The initiative helps communities figure out options for keeping or opening a store be it city-run or some sort of hybrid that could see a private operator use municipal property.

Carver expects such options to see a wave of new attention.

In Sanger, Texas, Principal Anthony Love’s high school has run a student-run grocery store since 2020, after the city’s sole grocery store made way for a highway expansion.

While the school had offered donated food for students to take home, Love said some refused out of embarrassment.

Hence the grocery store concept, which cuts any shame.

"It was my first year as principal. It definitely wasn't something that was on my mind at that moment, but I knew there was a need," Love said.

The programme was created with support from Texas Health Resources, a faith-based health provider that has helped build five such school projects and plans five more, said Marsha Ingle, a senior director with the non-profit system.

"Nationally, there has been tremendous interest," she said.

"It's a larger conversation around making sure students have what they need in order to learn, and hungry kids do not learn very well."
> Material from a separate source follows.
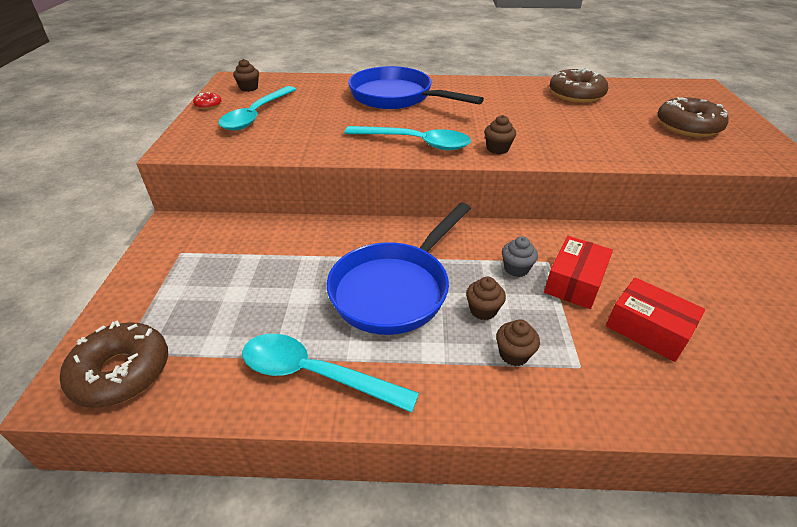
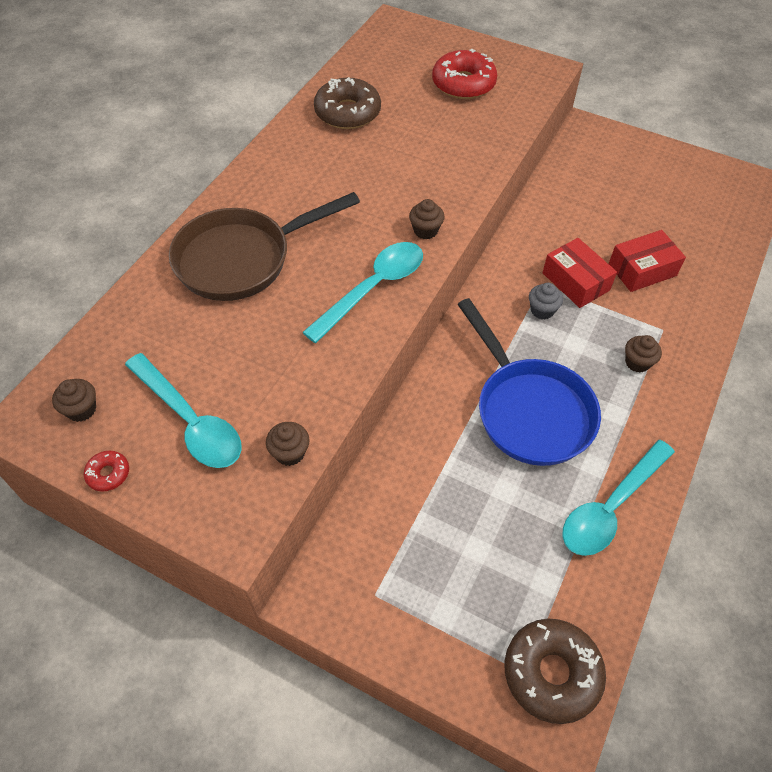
camera: 65 degrees left, 15 degrees up
(396, 97) = (242, 259): blue pan -> brown pan
(483, 310) = (583, 358): brown cupcake -> brown cupcake (290, 453)
(687, 126) = (463, 84): brown donut -> red donut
Inside the student-run grocery store at Linda Tutt High School in Sanger, Texas, in late 2021. Texas Health Resources/Handout via Thomson Reuters Foundation

Inside the student-run grocery store at Linda Tutt High School in Sanger, Texas, in late 2021. Texas Health Resources/Handout via Thomson Reuters Foundation

Inside the student-run grocery store at Linda Tutt High School in Sanger, Texas, in late 2021. Texas Health Resources/Handout via Thomson Reuters Foundation

Anchoring community

Publicly supported grocery stores are also being used to revitalise poor communities.

Aaron "AJ" Johnson sees the new Oasis Fresh Market as a hub to rebuild a disinvested, mostly Black part of Tulsa, Oklahoma.
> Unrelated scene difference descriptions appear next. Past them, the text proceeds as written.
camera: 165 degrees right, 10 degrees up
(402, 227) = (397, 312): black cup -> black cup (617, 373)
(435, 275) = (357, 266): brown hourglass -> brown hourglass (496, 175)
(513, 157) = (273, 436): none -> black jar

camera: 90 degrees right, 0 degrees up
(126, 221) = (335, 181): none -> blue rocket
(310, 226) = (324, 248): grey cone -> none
When the market was created in 2021 through support from the city and federal government, it was the first full-service grocery store in North Tulsa in 14 years, and the first Black-owned store in a half century, Johnson said.

"Imagine 14 years," he said. "This was a public health crisis in our community."

Now the store is hiring from within the community, helping connect locals to food assistance and other services – and sparking interest countrywide, Johnson said.

Back in Illinois, a poor, mostly Black community in the state's far south is likewise hoping to create a city-owned grocery store as the centrepiece of a wider revitalisation.

"They had no health care, no grocery store, they had lost their school, their housing was destitute," recalled Ed Hightower, a former schools superintendent and now a developer working with the city of Venice.

"The grocery store is so important, but we wanted to make sure we handled it a bit differently than just trying to recruit a grocery store tenant," he said.

The city has now bought a property and is preparing for demolition, awaiting a state grant to fund a city-owned grocery store – one that could anchor ambitions to build a medical centre, a new school, bike trails and more.

"What we're trying to do is reinvest in these low-income communities and give the citizens of these areas hope," Hightower said. "They are not forgotten."